NOTE: I do not read King, I haven't picked up a King novel in decades, and never actually finished one... not my genre, not my kind of writer, nor do I think of him as all that creative as far as story creation goes... but I recognize he has some strong points. So, I'm no groupie coming to defend him, LOL.

His example of a news article fits that medium well, and its a valuable lesson. But I think the most salient point in respect to chopping words is write "tight" no matter how many words you use. About a year ago I was online chatting with a writer who complained their novel hit 150k words, I said shoot me the first chapter. Nothing flat I chopped about 20% of the word count without seriously changing a danged thing, just extra words and sentences that meant nothing, while combining a few others. This really isn't all that unusual with material I see from unpublished works. If I switch over to GRR Martin as an example of a wordy fellow, yeah, I can knock a few words off his prose, but it wouldn't matter much to the overall word count in a single chapter. He may use a truckload of words, but most of them are doing a job, and I would wager King is the same way. 

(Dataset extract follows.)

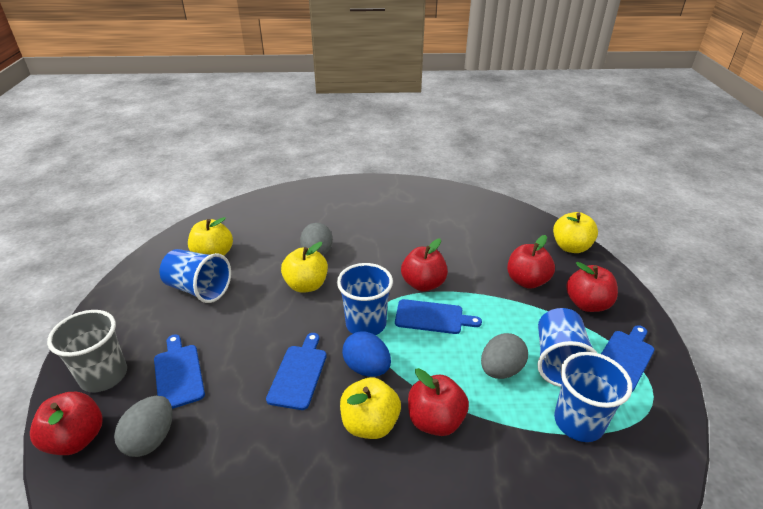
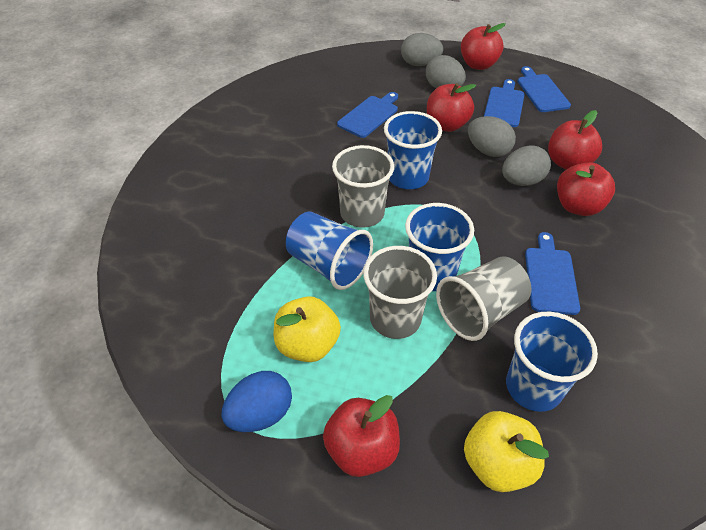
grey cup: 1 -> 3
grey egg: 3 -> 4
yellow apple: 4 -> 2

Could you argue there are paragraphs and descriptions, and other stuff that don't need to be there? Absolutely! But it's a pretty safe bet that danged near every word there is doing a job, even if you don't care for the job it's doing. The same can not be said of 99% of the pre-published and self-published work I've looked at over the last couple years.

This is probably the bigger lesson to be taken away.


----------



## Jim Aikin (Mar 18, 2016)

kennyc said:


> Jo Zebedee blogs about this agent thing today: JoZebwrites: To agent or not to agent...


An interesting perspective, to be sure, but I balked at this: "More and more publishers seem to be ... taking in their own slush for short periods. They're a lottery (but so is a sub by an agent, frankly)...."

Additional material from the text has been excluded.